One year later, these concerns seem tragically on target. Just this past weekend, a London-based research company, issued a report  saying that the war against Iraq has made America more of a target for terrorist attack. According to the World Markets Reseach Center , the US is now the fourth most likely--of 186 countries surveyed--to be the target of a major terrorist act within the next twelve months. (Colombia, Israel and Pakistan top the list as the only countries with a greater terror risk than the US.)
"Networks of militant Islamist groups," the report observes, "are less extensive in the US than they are Western Europe, but US led military action in Afghanistan and Iraq has exacerbated anti-US sentiment."

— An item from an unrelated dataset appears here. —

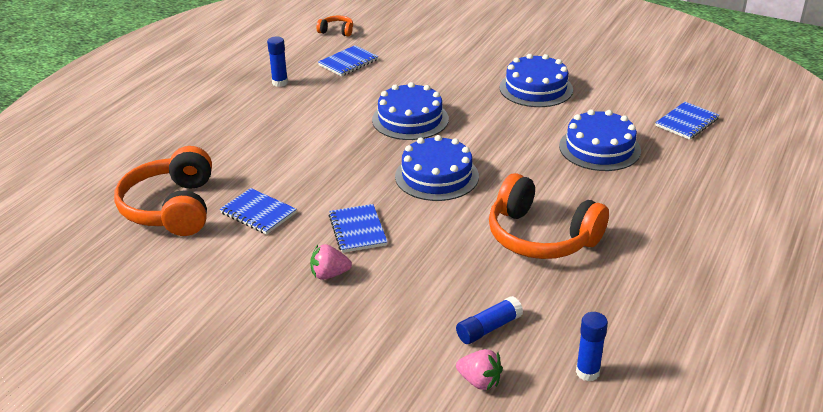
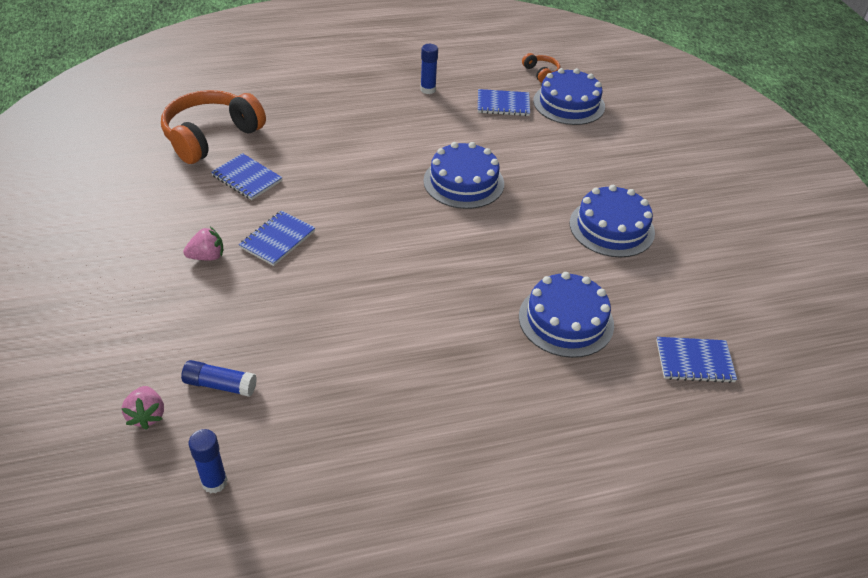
camera: 45 degrees right, 10 degrees up
(258, 213) = (247, 178): blue notebook -> blue notebook turned 45 degrees counterclockwise
(329, 274) = (207, 256): pink strawberry -> pink strawberry turned 120 degrees clockwise
(436, 176) = (399, 241): blue cake -> blue cake (569, 104)
(541, 237) = (380, 352): orange headphones -> none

And, as the US occupiers endure almost daily casualties--and with shortages of fuel, water and, yes, electricity, precipitating riots and fueling anger among the Iraqi people--it is worth paying attention to the underreported warnings of Ghassan Salameh , a senior UN official and adviser to the late Sergio Vieira de Mello, Kofi Annan's special representative to Iraq, who was killed today in the tragic attack at UN headquarters in Baghdad.
In a recent interview  with the French weekly Le Nouvel Observateur, Salameh, a longtime observer of the Arab world, warns that prominent Iraqis who "despised" Saddam Hussein  will take up arms against US forces if life under occupation does not quickly improve. "Many influential Iraqis who initally felt liberated from a despised regime have assured me," Salameh reports," that they will take up arms if the coalition troops do not arrive at a result. Time is short."
Salameh  warned that ordinary people, frustrated by the lack of basic services four months after Saddam's fall, could rally behind ideological opponents of the occupying forces. "In reality, the population is very surprised," he told the French weekly . "They don't understand how such a level of efficiency during the war could be followed by such a lack of efficiency in ‘peace.'"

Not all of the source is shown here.